Suriye'de yine kimyasal silah kullanıldı. İdlib kentinde çoğu kadın ve çocuklardan oluşan masum siviller, kimyasal silah saldırısıyla katledildi.
Tüm şüpheler İdlib kentini bir süredir bombalayan Rusya ve Suriye'nin üzerinde odaklanmış durumda.
Muhaliflere yakın kaynaklar da bu minvalde açıklamalar yapıyor.
Öncelikle şunu ifade etmek lazım ki; en kanlı savaşların dahi bir ahlakı bir hukuku olmalı. Hangi savaş olursa olsun kadınları, masumları hele de çocukları hedef alıyorsa, onu yapan kim olursa olsun lanetlenmesi gerekiyor.
Bu bağlamda bu saldırıyı her kim yaptıysa onun insanlıktan, akıldan, insaftan nasiplenmemiş olduğunu söyleyebiliriz ve elbette insanca muameleyi de hak etmediğini rahatlıkla ifade edebiliriz.
Bunları ifade ettikten sonra kafamı kurcalayan bazı soruları sizlerle paylaşmak istiyorum.
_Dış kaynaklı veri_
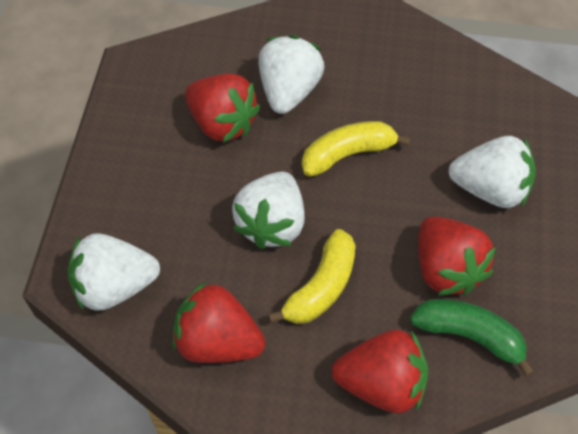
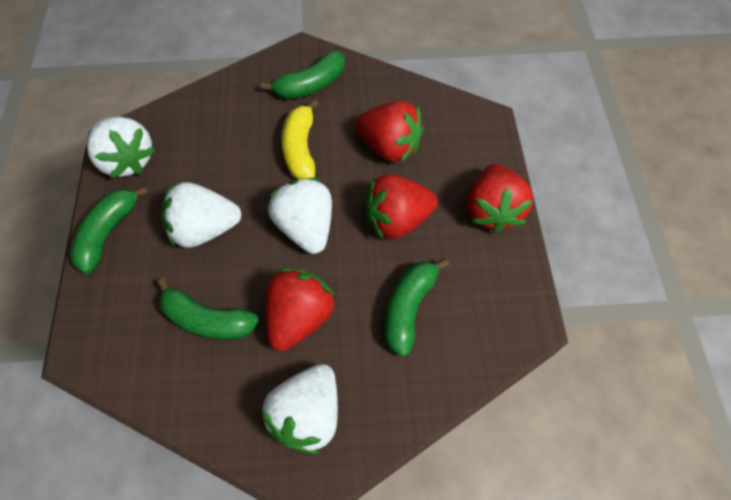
green banana: 1 -> 4
yellow banana: 2 -> 1

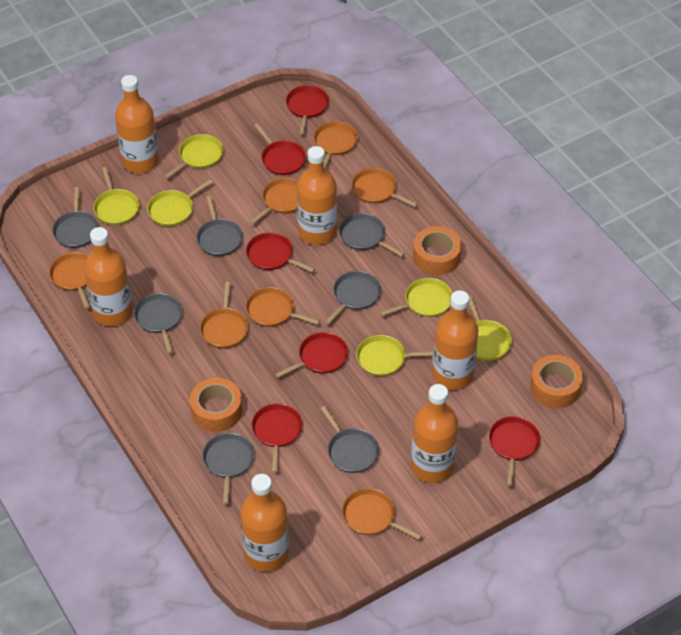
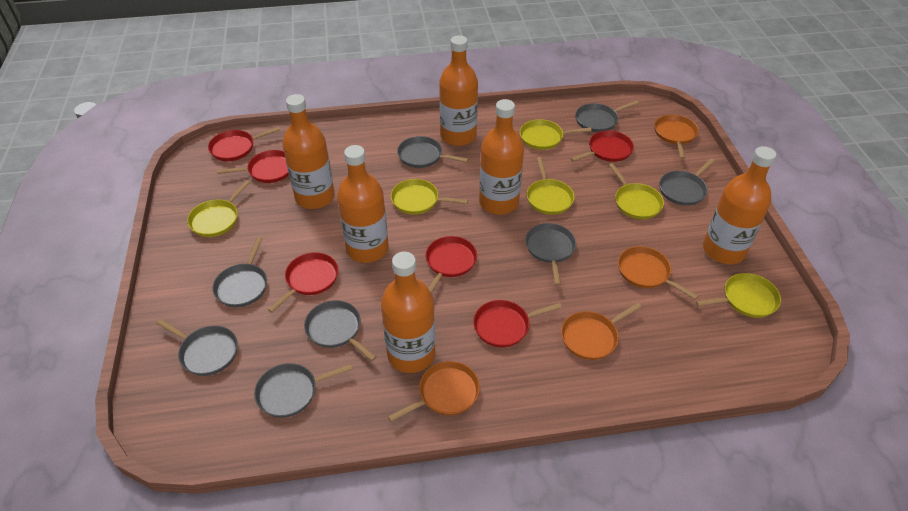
grey pan: 7 -> 8
orange pan: 7 -> 4
orange tape: 3 -> 0

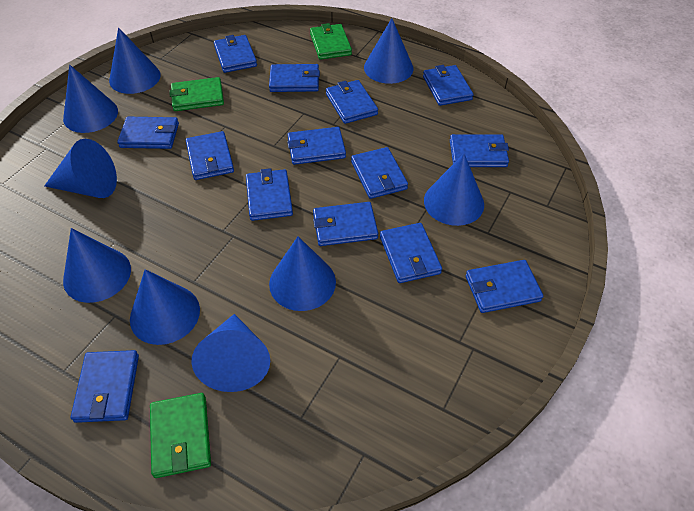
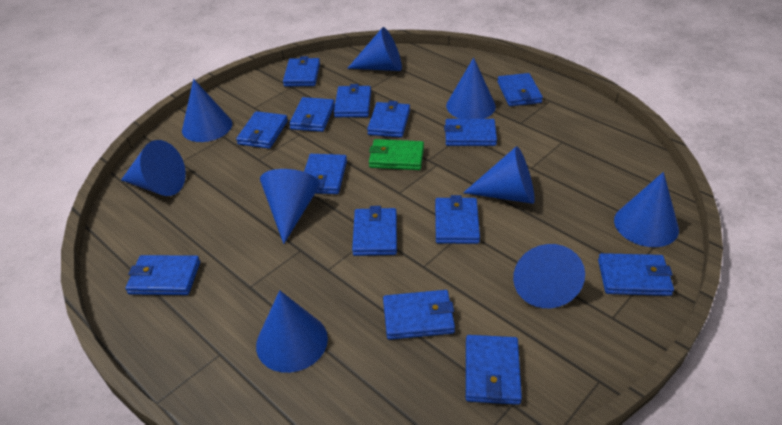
green wallet: 3 -> 1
Bugün Rusya'nın desteği ile birlikte ülkede kontrol altına almadığı çok az bir bölge kalmışken, bütün dünyanın eleştirileri ile karşı karşıya kalacağını bile bile böyle bir kimyasal saldırıyı Suriye ordusu neden gerçekleştirirsin?
Kaldı ki Rusya'nın da verdiği destekle zaten çok güçlü bombalarla muhaliflere her türlü zayiatı verdirebiliyorken kimyasal silah kullanarak ne elde etmeyi bekliyor olabilirler?
Böyle bir saldırı Rusya ve Suriye ordusuna uluslararası baskıyı artırmaktan başka hangi sonucu getirebilir?
Dolayısıyla eğer Suriye ve Rusya ahmak değillerse kimyasal silah kullanmaları mantıklı değil.
O zaman bu kimyasal silahı kim kullandı sorusu akla geliyor.
Burada şunu söyleyebiliriz; Rusya ve Suriye'nin ifade ettiği gibi muhaliflerin kimyasal silah deposu vurulduğu için sivillerin ölümü gerçekleşmiş olabilir.
Bu Rusya ve Suriye'nin açıklamalarında ifade edilen şey. Ama bir de ifade edilmeyenler var.
Bana göre İdlib'de karanlık bazı odakların planları devreye girmiş olabilir.
Şöyle ki Rusya ve Suriye'nin zaten bombaladığı bir bölgede kimyasal silah patlattığınızda, bu silahı kullanmanın sorumluluğunun kimin üzerine kalacağı bellidir.
Saldırı gerçekleştiğinde ölümlerin dışında daha hiçbir ayrıntı belli değilken kesin ifadelerle suçluyu açıklayanlar, belki de gerçek faildirler.
Rusya ve Suriye'yi köşeye sıkıştırmak isteyen güçler, -bunların başında Amerika Birleşik Devletleri ve İsrail gelmektedir- böyle bir kimyasal saldırı gerçekleştirmiş olabilirler.
Bu saldırı yerel kuklalarıyla da yapılmış olabilir ya da ABD'nin kullandığı insansız hava araçlarıyla da gerçekleştirilmiş olabilir.
Bunu yapmaktaki amaçları, hem Astana sürecini, hem de Türkiye ile Rusya yakınlaşmasını ve bu yakınlaşmanın doğal olarak Türkiye ile Suriye'yi birbirine yakınlaştıracağını bildiklerinden bu süreci baltalamak
olabilir.
Türkiye, Rusya, Suriye ve İran'ın yakınlaşmasının çıkarlarına halel getirecek ülkelerin başında Amerika Birleşik Devletleri ve İsrail geldiğinden dolayı İdlib'de gerçekleşen kimyasal silahlı saldırının faillerini CIA ve Mossad'da aramak gerekmektedir.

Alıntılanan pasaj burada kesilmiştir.